By the way, the group SU(2) is generated by the shifts of the torus along its own circles of Villarso and its rotations along the sphere. Accordingly, to generate a group SU(3), it will be necessary to move the Willarso circles of the three-dimensional torus and rotate this torus along the surface of the three-dimensional sphere.

mitchell porter
There is a difference between the bundles of gauge theory, and the compact spaces of Kaluza-Klein and string/M theory. Those compact spaces are part of space-time, they are extra dimensions of space-time, and in particular the space-time metric is extended to describe them too. On the other hand, the various bundles of gauge theory are not extra space-time dimensions, they are geometric objects attached to the space-time points, and they are not described by the space-time metric.

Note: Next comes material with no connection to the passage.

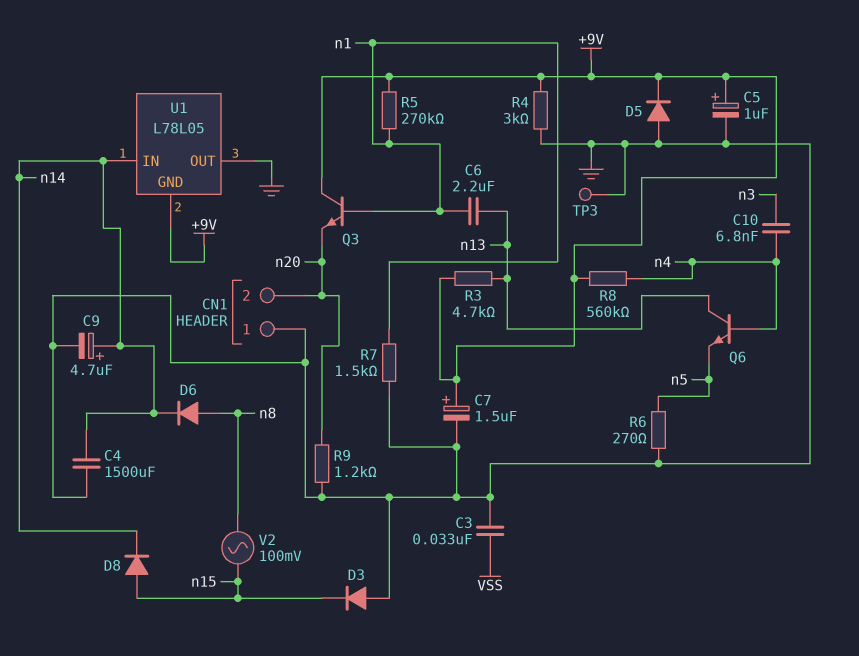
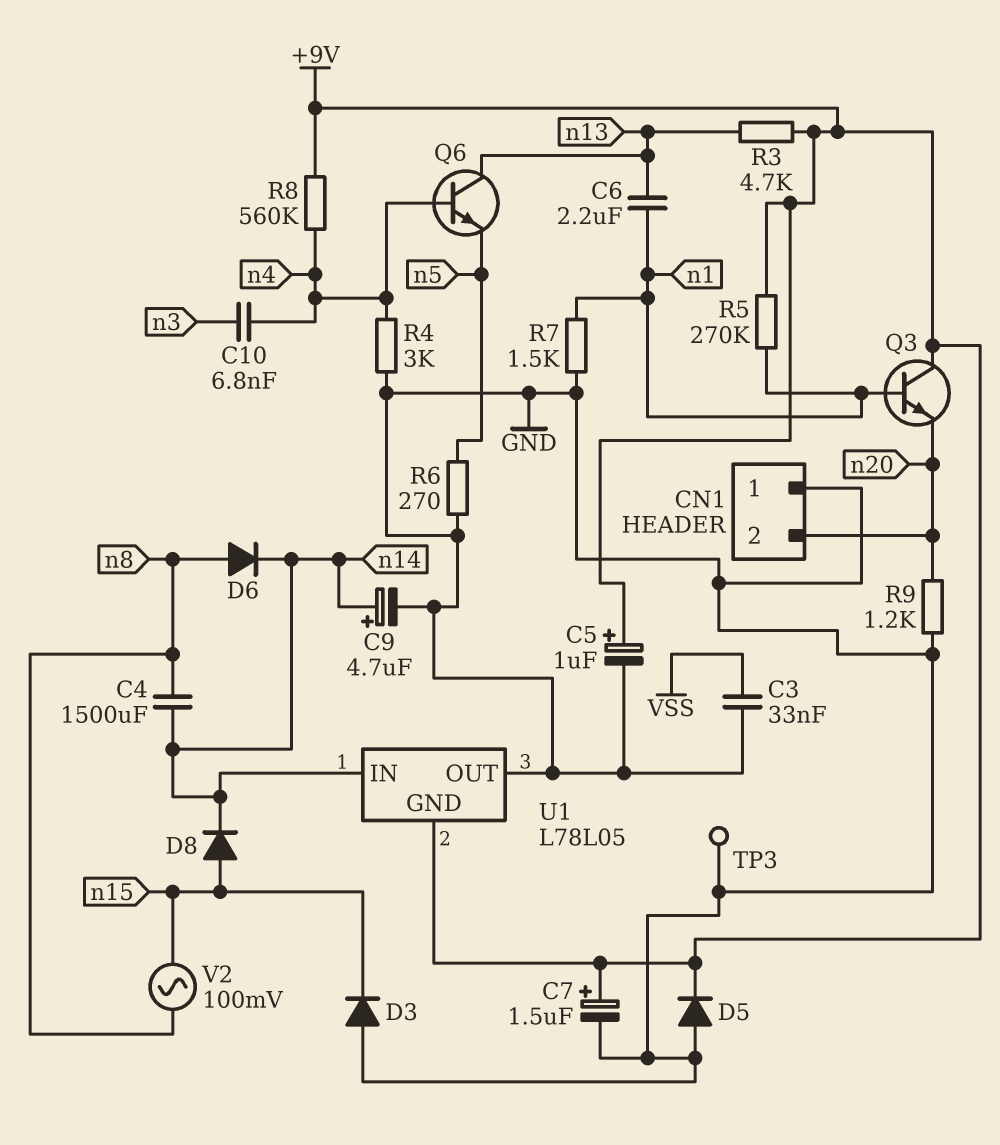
C4: 1500uF (GND, n14) -> 1500uF (n8, n14)
R4: 3k (+9V, GND) -> 3k (GND, n4)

There is also a difference between how Kaluza-Klein theory and how string/M theory obtain gauge groups. In Kaluza-Klein theory, the gauge groups come from the isometries of the compact space. In string theory, they mostly arise in other ways, as I suggested.

U(2) equals SU(2) x U(1), so it can arise as the isometry group of the manifold S^2 x S^1. But this is not the only way to obtain it.

@love_42, I find myself wondering if you are actually asking about "Higgs bundles". They are different from Higgs fields, though inspired by them.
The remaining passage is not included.